There is - we nominate a school in agreement with our HT and the master list is held by the local authority. Head teachers can see who has nominated their school.

Euphemia Sun 20-Jan-13 21:27:59

Bogey SMT (Senior Management Team) covers HT, DHT, Principal Teachers, any senior teaching staff.

Bogeyface Sun 20-Jan-13 21:31:25

Thank you. I prefer the old days, less officey! We had to say "Yes Headmaster" "No Deputy Headmistress", but then I started there when the grammar had not long closed and the Head in particular seemed to really resent being Head of a comp, he always wore his Snape style batwings!

stormforce10 Sun 20-Jan-13 21:31:46

LOL just received a text message and email saying school will be closed swiftly followed by an email with attachments from DD's teacher asking her to complete the enclosed maths and comprehension exercises and also learn a list of spellings. Any difficulties please can dd email her for help\?

Apparantly there will be more work to follow on Tuesday if school still closed - oh and could she practice her 2 and 3 times table as there's a test later this week?

She is going to be very unimpressed even though I doubt there's more than 30-40 minutes work there - can't fault teacher for her efficiency bet she wrote it all up earlier and stuck it in drafts ready to send if school closed

SparklyAntlersInMyDecorating Sun 20-Jan-13 21:32:46

Sorry, education lingo! SMT - is the Senior Management Team - or SLT - leadership. I work in secondary and that is the name given to the Head, Deputy/ Assistant Heads etc.

I don't know about school meals - I suppose that opens up further questions. Do kitchen staff go to their nearest schools? Receptionists? Caretakers (all the keys?!), SEN staff, Teaching assistants? It's that that I think concerns me most about the 'babysitting' idea. If there are children in my classroom who have an IEP at this random school I have turned up at, I won't know their needs, if they need a TA, extra resources, if they need strict routine, medication etc. Most children would be fine, it would be very stressful for teachers and those children in those circumstances.

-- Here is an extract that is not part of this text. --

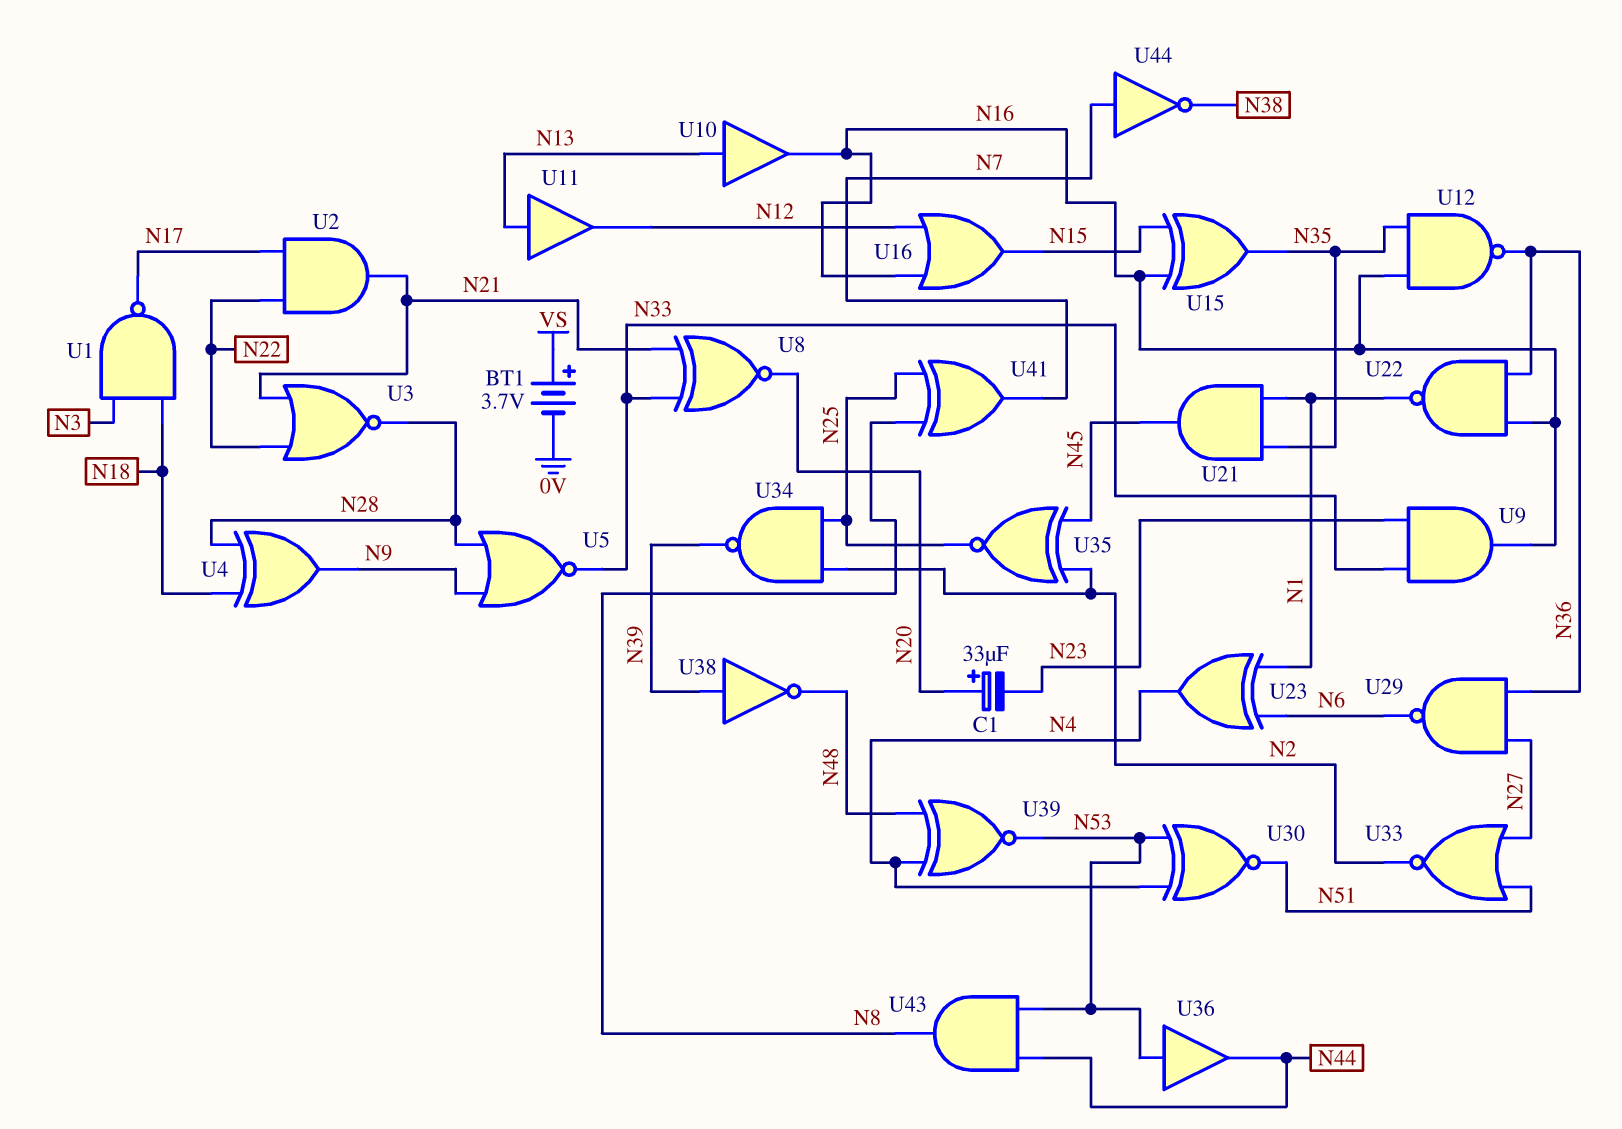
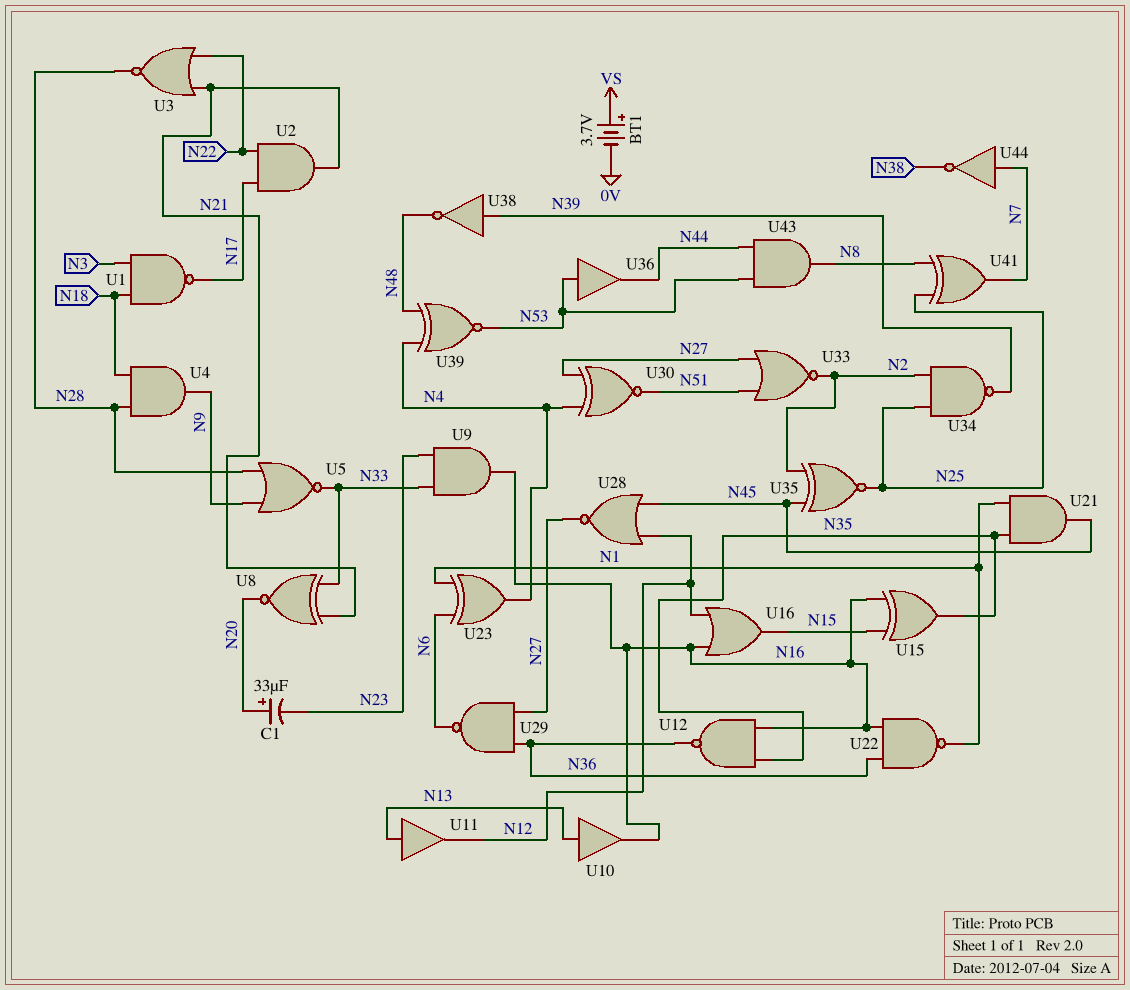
U4: XOR (in N18, in N28, out N9) -> AND (in N18, in N28, out N9)
U28: none -> NOR (in N12, in N45, out N27)
U30: XNOR (in N4, in N53, out N51) -> XNOR (in N4, in N27, out N51)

Bogeyface Sun 20-Jan-13 21:34:06

IEP?

......I could never be a teacher!

Individual Education Program possibly? Is that the same as a Statement?

MerryCouthyMows Sun 20-Jan-13 21:34:21

I'd be happy if it WAS 7am that my school made a decision. They tend not to announce a decision on the radio until 8.15am.

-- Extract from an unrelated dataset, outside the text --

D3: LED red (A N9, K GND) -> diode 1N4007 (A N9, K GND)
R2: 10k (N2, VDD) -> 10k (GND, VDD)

Which is a fat lot of good when I have to leave at 8am.

So, I have taken to makings decision myself, based on whether the public buses I need to use to get them there are running.

If there isn't at least 4 of the eight buses an hour we are meant to get between 6.45am and 7.45am, then we don't go.

School have accepted that I make a sensible decision based on transport issues caused by various disabilities.